- Born: Shmuel Skaist Brooklyn, New York
- Genres: Jewish rock, alternative rock, anti-folk
- Instruments: Guitar, vocals
- Years active: 2001–present
- Labels: Jewish Music Group, My Friend Steve
- Website: ravshmuel.com

= Rav Shmuel =

American musician and rabbi

Shmuel Skaist (born December 8, 1964), known professionally as Rav Shmuel, is an American Orthodox rabbi, speaker, and musician from Brooklyn, New York. Initially gaining recognition for his Jewish outreach programs aimed at Phish concertgoers, Skaist taught in yeshivot in New York and Israel for several years before deciding to pursue a music career. His debut studio album, Protocols, was released in 2006 by the Jewish Music Group label.

== History ==

===Early life===
Shmuel Skaist was born to a devoutly Orthodox family in Brooklyn, New York's Crown Heights neighborhood. He is descended from a long line of prominent rabbis.

Although forbidden from listening to secular music, Skaist heard his first secular song, "Dream Weaver" by Gary Wright, at age 12, and subsequently began listening to bands like The Beatles, Pink Floyd, Jethro Tull, and Led Zeppelin. As a teenager growing up in Queens and Baltimore, he hung out at arcades and pool halls.
He studied at the Sh'or Yoshuv Yeshiva, where he became close with the rosh yeshiva, Rabbi Shlomo Freifeld. After his ordination, he became a rebbe at a yeshiva high school in New York, where he would often get his student's attention by playing his guitar in class. He also oversaw youth outreach programs for the Orthodox Union
, taught at Stern College for Women, and recorded a Jewish-themed grunge album.

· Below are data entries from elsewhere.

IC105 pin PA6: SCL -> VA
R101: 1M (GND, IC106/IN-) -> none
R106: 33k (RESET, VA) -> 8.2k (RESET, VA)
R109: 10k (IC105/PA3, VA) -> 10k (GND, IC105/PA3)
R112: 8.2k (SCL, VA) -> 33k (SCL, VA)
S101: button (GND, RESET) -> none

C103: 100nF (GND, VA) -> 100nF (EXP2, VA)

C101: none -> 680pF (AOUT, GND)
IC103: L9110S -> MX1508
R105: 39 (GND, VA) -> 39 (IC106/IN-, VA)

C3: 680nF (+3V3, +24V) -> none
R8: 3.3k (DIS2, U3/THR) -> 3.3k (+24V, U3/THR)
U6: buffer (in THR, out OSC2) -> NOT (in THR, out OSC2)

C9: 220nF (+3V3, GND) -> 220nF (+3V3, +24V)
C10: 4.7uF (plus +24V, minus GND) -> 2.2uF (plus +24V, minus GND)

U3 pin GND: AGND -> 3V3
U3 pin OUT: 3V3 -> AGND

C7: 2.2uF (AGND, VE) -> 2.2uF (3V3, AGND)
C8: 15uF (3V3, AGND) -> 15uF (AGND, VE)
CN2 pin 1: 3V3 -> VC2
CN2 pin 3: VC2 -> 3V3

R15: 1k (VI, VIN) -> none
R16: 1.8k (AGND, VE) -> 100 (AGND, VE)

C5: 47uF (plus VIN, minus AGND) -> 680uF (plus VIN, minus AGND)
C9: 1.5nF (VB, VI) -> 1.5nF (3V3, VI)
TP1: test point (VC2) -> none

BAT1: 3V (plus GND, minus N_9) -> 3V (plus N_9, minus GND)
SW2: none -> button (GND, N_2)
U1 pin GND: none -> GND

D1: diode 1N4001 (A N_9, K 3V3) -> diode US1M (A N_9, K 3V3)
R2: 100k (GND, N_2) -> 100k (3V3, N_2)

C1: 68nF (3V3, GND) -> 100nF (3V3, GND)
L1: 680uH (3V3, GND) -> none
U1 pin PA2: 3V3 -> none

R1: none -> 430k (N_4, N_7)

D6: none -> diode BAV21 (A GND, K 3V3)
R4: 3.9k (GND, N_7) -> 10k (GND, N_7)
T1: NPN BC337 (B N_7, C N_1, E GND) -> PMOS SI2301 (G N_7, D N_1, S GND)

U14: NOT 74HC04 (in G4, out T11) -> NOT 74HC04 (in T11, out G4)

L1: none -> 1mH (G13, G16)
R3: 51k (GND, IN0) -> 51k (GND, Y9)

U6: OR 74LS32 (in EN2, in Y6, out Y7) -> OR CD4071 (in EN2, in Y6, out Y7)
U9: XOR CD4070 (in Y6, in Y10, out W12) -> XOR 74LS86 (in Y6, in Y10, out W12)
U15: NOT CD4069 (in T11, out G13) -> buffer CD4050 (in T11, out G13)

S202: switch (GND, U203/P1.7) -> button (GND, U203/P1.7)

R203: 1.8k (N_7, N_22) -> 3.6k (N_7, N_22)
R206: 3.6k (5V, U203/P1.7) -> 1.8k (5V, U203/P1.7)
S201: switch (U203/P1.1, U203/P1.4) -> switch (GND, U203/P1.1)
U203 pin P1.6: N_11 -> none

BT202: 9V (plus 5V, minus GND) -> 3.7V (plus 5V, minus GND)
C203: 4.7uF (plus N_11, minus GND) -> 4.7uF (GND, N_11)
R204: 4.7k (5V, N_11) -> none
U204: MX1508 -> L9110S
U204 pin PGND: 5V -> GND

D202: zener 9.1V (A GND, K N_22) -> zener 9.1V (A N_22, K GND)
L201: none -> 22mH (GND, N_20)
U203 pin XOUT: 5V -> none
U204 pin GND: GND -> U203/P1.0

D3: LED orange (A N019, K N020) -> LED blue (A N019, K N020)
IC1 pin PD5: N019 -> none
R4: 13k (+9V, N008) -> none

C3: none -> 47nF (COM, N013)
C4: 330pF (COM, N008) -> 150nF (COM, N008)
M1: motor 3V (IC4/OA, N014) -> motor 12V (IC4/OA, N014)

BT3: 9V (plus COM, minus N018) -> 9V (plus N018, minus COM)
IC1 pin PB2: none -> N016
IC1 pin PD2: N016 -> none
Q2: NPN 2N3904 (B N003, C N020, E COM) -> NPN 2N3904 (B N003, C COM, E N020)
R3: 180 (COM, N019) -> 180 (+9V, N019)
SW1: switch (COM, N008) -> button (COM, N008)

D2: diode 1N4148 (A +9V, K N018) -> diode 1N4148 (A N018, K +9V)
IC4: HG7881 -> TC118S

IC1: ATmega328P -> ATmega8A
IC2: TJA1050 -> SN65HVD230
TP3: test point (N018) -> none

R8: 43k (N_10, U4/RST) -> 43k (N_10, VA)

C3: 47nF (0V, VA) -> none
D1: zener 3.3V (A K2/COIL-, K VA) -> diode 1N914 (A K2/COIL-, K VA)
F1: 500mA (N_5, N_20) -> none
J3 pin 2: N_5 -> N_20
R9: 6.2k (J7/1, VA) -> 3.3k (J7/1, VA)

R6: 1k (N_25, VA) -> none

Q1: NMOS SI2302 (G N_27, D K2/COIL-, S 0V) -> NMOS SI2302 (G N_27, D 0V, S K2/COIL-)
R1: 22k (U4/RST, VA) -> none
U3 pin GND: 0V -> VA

===Shabbat Tent and Gefiltefish===
Skaist later relocated to Israel, where he taught philosophy at Bar-Ilan University and gave weekly performances at Mike's Place in Jerusalem. During this time, one of his students introduced him to the band Phish and, after initially being unimpressed, he ultimately became a fan. He later met fellow Phish fan and concert promoter Adam Weinberg and, in 1998, the two founded Gefiltefish, an outreach organization traveling to stops on Phish tours to provide community and spiritual advice to disaffiliated Jews in attendance. The following year, Skaist and Weinberg created the similarly minded Shabbat Tents, which hosted Shabbat prayers and meals for people at the tour stops. This project received a boost in publicity after Jewish reggae singer Matisyahu requested a Shabbat Tent at a festival he was headlining. Gefiltefish and Shabbat Tents have been present at several Phish festivals including Camp Oswego, Coventry, and Festival 8, as well as venues like the Empire Polo Club and Radio City Music Hall.

===Music career===
Moving back to New York, Skaist became the head of Yeshiva @ IDT, a yeshiva program run by the IDT Corporation in Newark, New Jersey.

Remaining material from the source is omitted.